China's population is now aging faster than any other in human history. Decades of the one-child policy created what is called a "4-2-1 family structure," and that has caused a number of serious problems.
The name "4-2-1" refers to a family that has 4 grandparents, 2 parents, and only 1 child. This inverted pyramid represents a dramatic change in Chinese society.
In the past, elderly people could expect their adult children to look after them. But today, the care-giving they can expect has been reduced.
About half of the elderly population is living alone. Financial difficulties have increased for them, as have suicides.
Shanghai is helping protect the rights of the elderly by providing free legal consultations.
One couple that visited recently says they don't get along with their son and his wife. They worry that they might lose their home, or never see their grandchild.
"My granddaughter is sad about this situation, and we don't want to cause more harm," says the woman.
One of the lawyers volunteering at the center is Li Dongfang. "Some requests for help come through social media," she says.

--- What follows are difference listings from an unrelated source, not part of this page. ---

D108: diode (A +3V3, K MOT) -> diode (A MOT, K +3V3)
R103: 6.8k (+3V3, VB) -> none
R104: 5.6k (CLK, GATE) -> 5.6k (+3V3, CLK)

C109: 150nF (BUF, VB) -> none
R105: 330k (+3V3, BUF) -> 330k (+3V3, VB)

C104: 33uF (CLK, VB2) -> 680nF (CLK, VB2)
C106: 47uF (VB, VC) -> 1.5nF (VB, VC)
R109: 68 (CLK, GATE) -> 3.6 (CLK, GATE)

Other calls for help come by e-mail or post. Li herself receives over 1,000 a year.
She has noticed a trend. Elderly people are being treated like a nuisance, or even insulted by their children's spouses.
"Some people even try to strip their aging parents of their property. Working adults see taking care of their parents as a lower priority than making money to pay for their children's education. That leaves them feeling stress from both sides," says Li.

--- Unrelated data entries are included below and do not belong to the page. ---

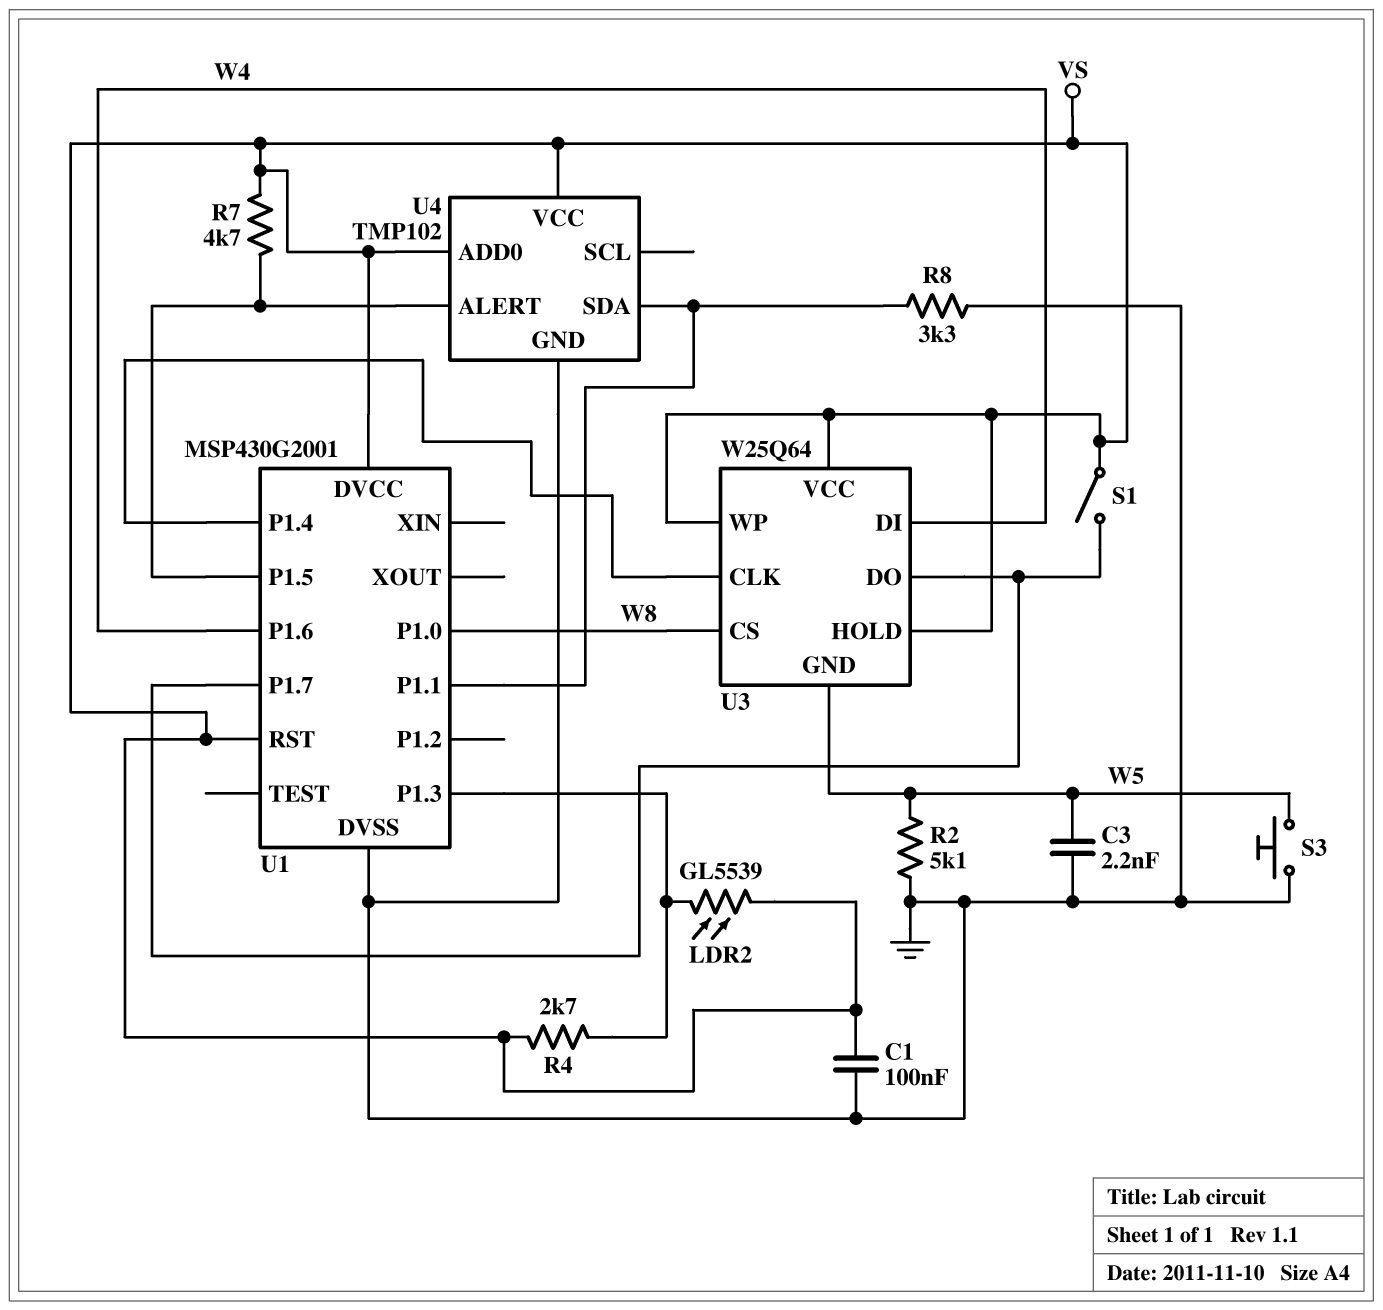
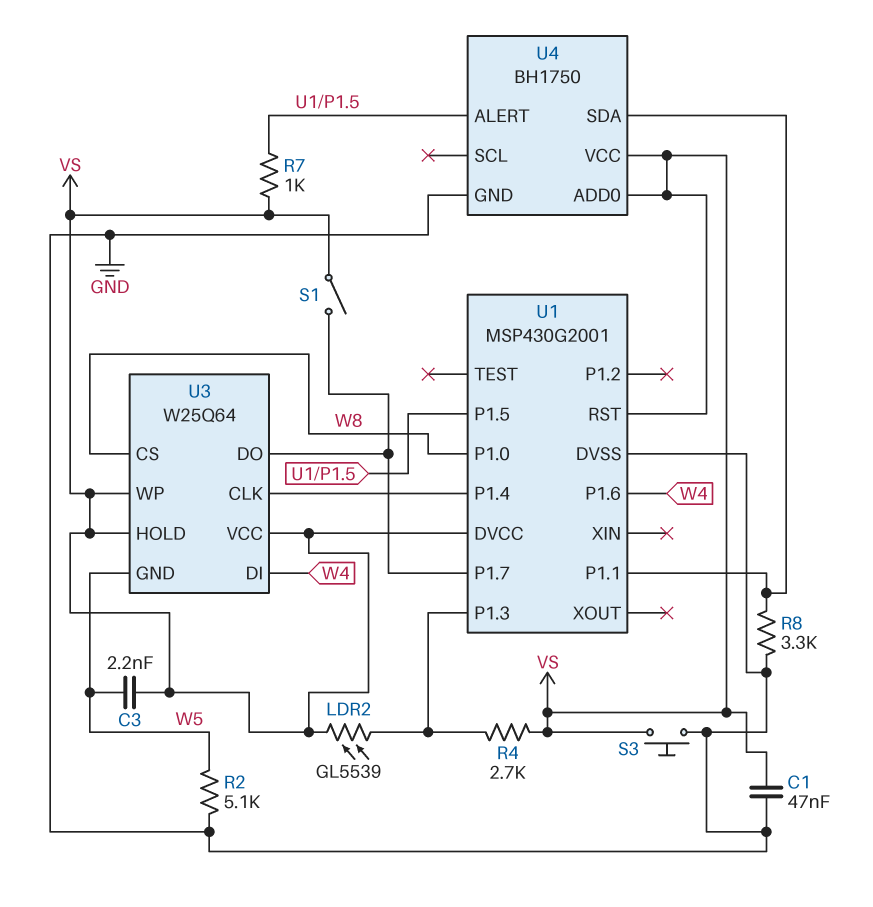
C1: 100nF (GND, VS) -> 47nF (GND, VS)
C3: 2.2nF (GND, W5) -> 2.2nF (VS, W5)
R7: 4.7k (U1/P1.5, VS) -> 1k (U1/P1.5, VS)
S3: button (GND, W5) -> button (GND, VS)
U4: TMP102 -> BH1750

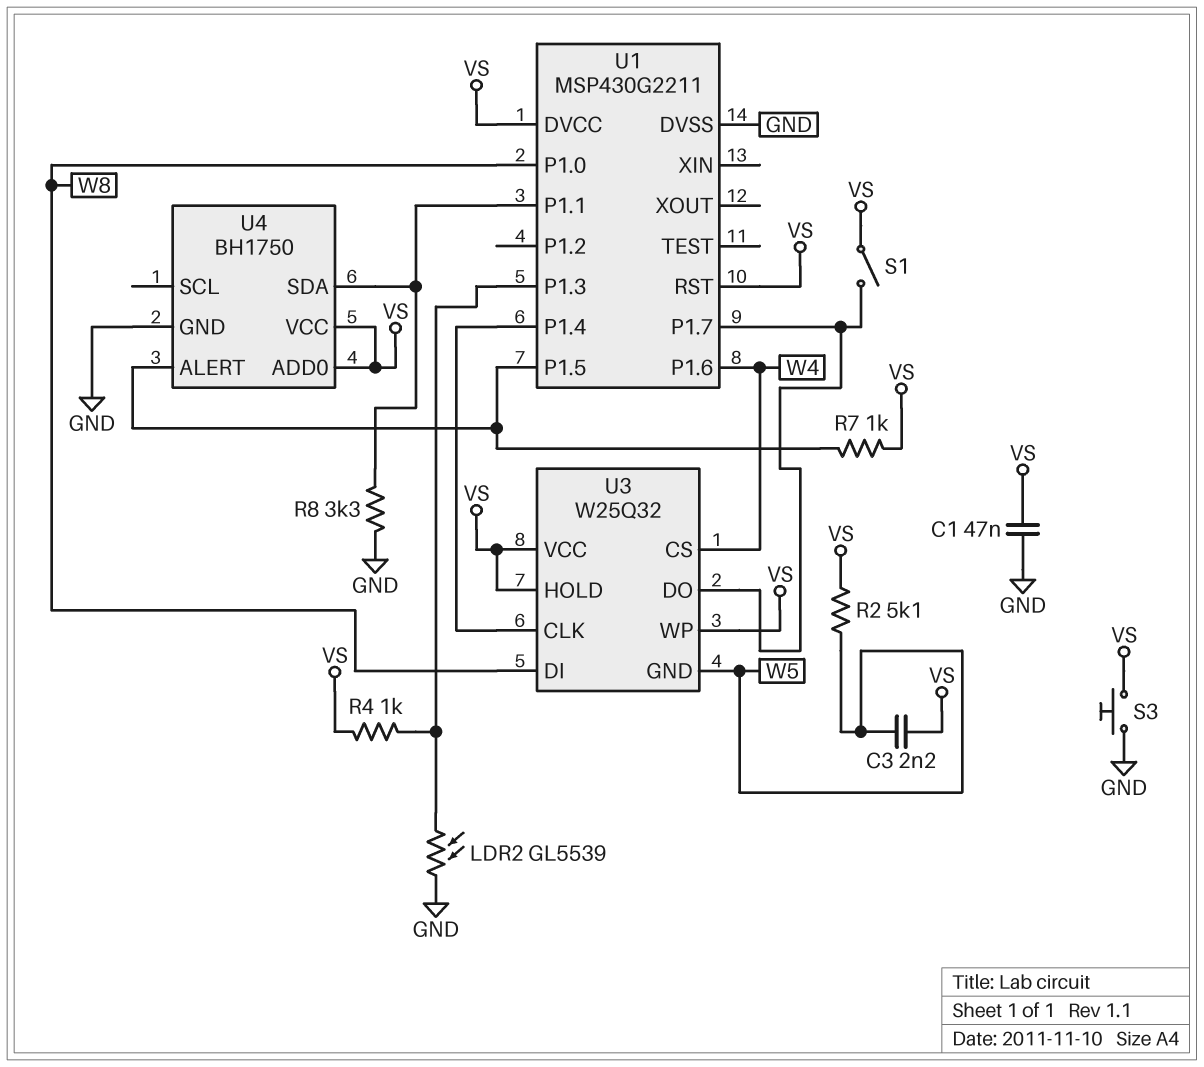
LDR2: GL5539 (U1/P1.3, VS) -> GL5539 (GND, U1/P1.3)
R2: 5.1k (GND, W5) -> 5.1k (VS, W5)
R4: 2.7k (U1/P1.3, VS) -> 1k (U1/P1.3, VS)
U1: MSP430G2001 -> MSP430G2211
U3: W25Q64 -> W25Q32
U3 pin CS: W8 -> W4
U3 pin DI: W4 -> W8

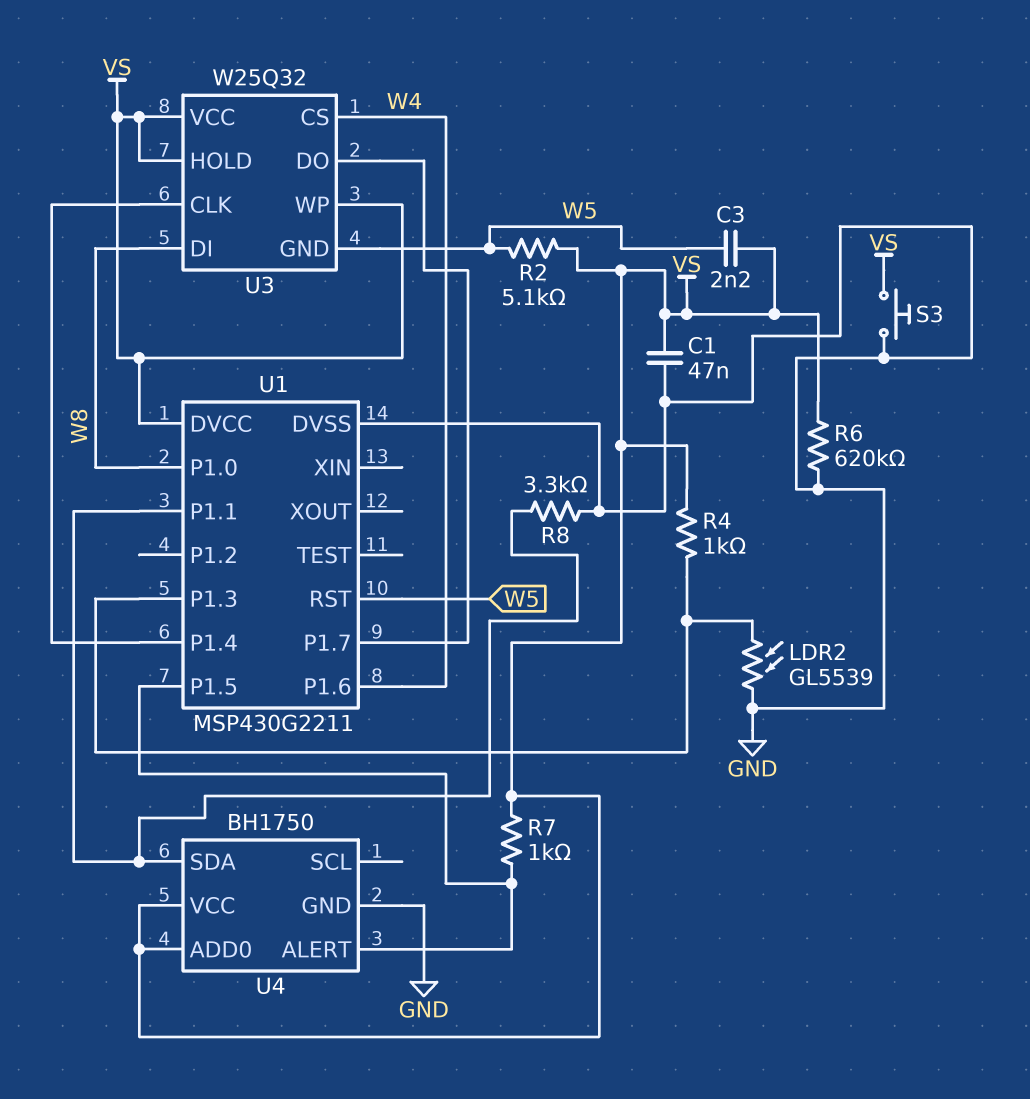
R6: none -> 620k (GND, VS)
S1: switch (U1/P1.7, VS) -> none
U1 pin RST: VS -> W5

A frequent visitor to the legal center is Tong.
"She comes to see me even if she has no issue to discuss," says Li.
Now 81 years old, Tong has been struggling financially.
"My son doesn't support me at all," she says.
She lives alone in a rented apartment. Most of her pension goes to rent or medical expenses related to heart disease, so she has been cutting down on food.
"This is lunch for 3 days. I have become a light eater," says Tong.
Her son lives nearby. He works as a cook, but his income is not stable. He saves what he can for his daughter's university education. They have not spoken for a few years.
Tong's thoughts on the future are bleak. "I don't blame my son. This is my fate. I don't know why I am so miserable. What if I can no longer walk? I would take sleeping pills and die," she says.
The suicide rate for the elderly has more than doubled over the past 25 years.
The number of people over 60 in the country is already estimated at 220 million. That is projected to rise to nearly half a billion by 2050. Those numbers are raising concerns about suicide rates and other issues.
The central government is working to raise pension payouts and health insurance subsidies. Other measures aim to expand business markets related to seniors.
There are some efforts underway to help elderly people abandoned by their families.
In rural areas with many residents in need, local governments are building shared housing for the elderly.
At one such facility, there are about 20 residents, each paying about $30 a month in rent. The facility was converted from an elementary school that had closed down.
But limited funding means there is no nursing staff.
"We have no choice but to help each other when we get sick or in trouble," says one of the residents.
To lower food costs, the school yard was turned into a vegetable garden.
"We produce kidney beans, radishes, and Chinese cabbages, among others. We harvested twice this year. We don't use agrichemicals, so everything is safe for elderly people," says a resident.
But only a few areas have such facilities.
An expert points out the cause of this problem.
"The real problem facing the Chinese society is that the government has been too slow in addressing the aging population and unable to establish the system we need. If the government does not face the issue now and work out some measures, it will be too late," says Peking University Professor Lu Jiehua.
The welfare system needs to be reformed immediately to address the rapidly-aging society.